De esos factores se han gestado políticas de gobierno para tratar de intervenir el fenómeno; Bogotá, por ejemplo, ha destinado una cuantiosa suma de su presupuesto para invertir en la cualificación de sus maestros; Medellín asignó recursos significativos para subsidiar cursos de preparación de los estudiantes para las pruebas; el Ministerio, en alianza con Asocajas patrocina el programa de la jornada escolar complementaria, en procura de mejorar los tiempos de escolaridad de los niños y jóvenes; en fin, son muchos los programas que desde el Ministerio de Educación, las secretarías territoriales de Educación y desde diversas organizaciones privadas de fomento a la educación, se ejecutan en pos de mejorar la calidad de la educación, válidos esfuerzos que seguramente algún impacto han tenido en dicho propósito.

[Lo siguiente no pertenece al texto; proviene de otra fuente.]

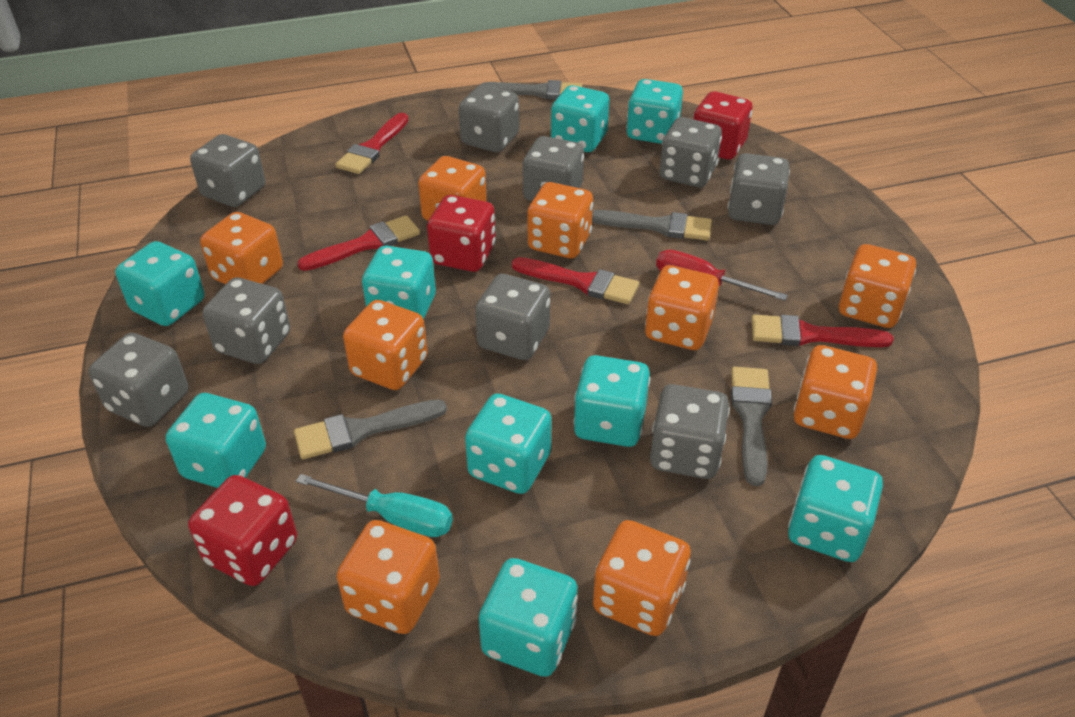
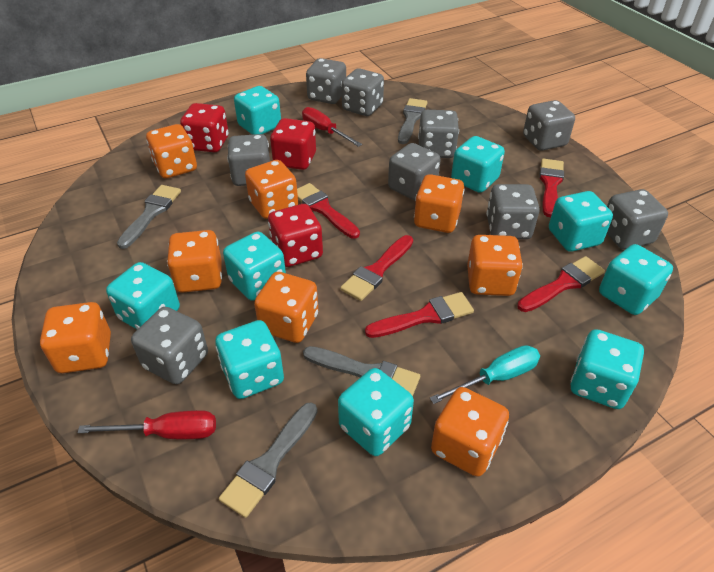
orange dice: 9 -> 8
red brush: 4 -> 5
red screwdriver: 1 -> 2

Permítanme compartir con ustedes un aspecto, que si bien se ha mencionado dentro de la larga lista de factores, considero no se ha intervenido con la intensidad y la urgencia que amerita, es el "aspecto nutricional". Yo, que con frecuencia y pasión me ocupo de estos temas, no había alcanzado a precisar su trascendencia, solo hasta estos días que tuve la oportunidad de observar el video: "Dale cinco minutos a Colombia", (editado por una fundación de reconocido prestigio y en cumplimiento de una noble misión), en él se revelan datos contundentes relacionados con las consecuencias de las condiciones de nutrición de los niños, veamos:
El desarrollo del cerebro en los primeros 1.000 días de vida define el equipaje que el ser humano portará durante el resto de su existencia.
El 35% de los niños en Colombia nace por debajo del peso esperado, es decir, en condiciones de desnutrición.

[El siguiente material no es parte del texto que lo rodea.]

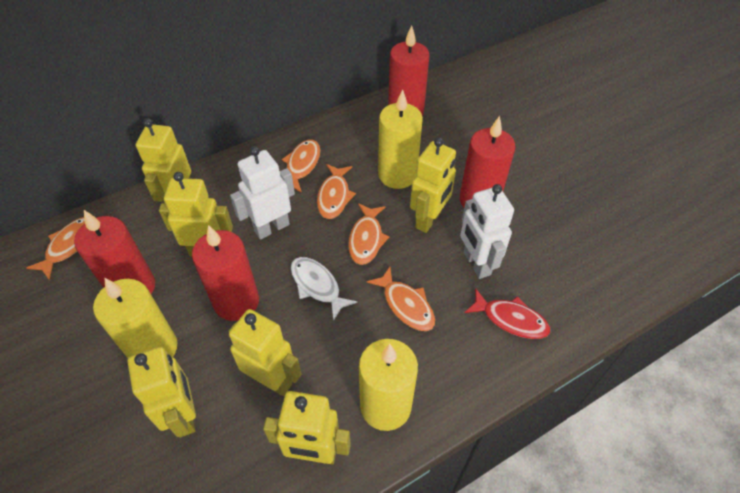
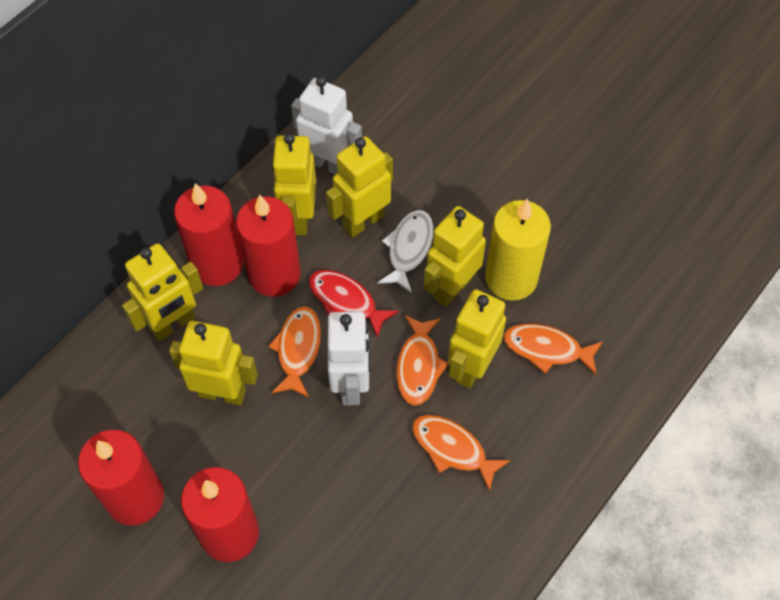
orange fish: 5 -> 4
yellow candle: 3 -> 1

Uno de cada ocho niños en Colombia presenta importantes niveles de desnutrición.
Uno de cada cuatro niños presenta cuadros relacionados con la anemia (insuficiencia sanguínea asociada a la mala nutrición).
Solo el 42,8% de los niños en Colombia tiene la oportunidad de consumir por lo menos tres comidas diarias.
De ahí que me surjan tantas inquietudes, las que ahora hago públicas para que sirvan de tema cuando de evaluar la calidad de la educación oficial se trate:
¿No será este el principal factor para intervenir antes de cualquier otro de los en tantas ocasiones referenciados?
Comparar el rendimiento académico del niño del sector privado con el del oficial, ¿no resulta un despropósito frente al diagnóstico nutricional?
Al ser estas condiciones normales del estudiante del sector oficial, ¿es procedente clasificar las instituciones sin importar su naturaleza?
Debemos preguntarnos entonces, ¿por la calidad de la educación o por la calidad de vida?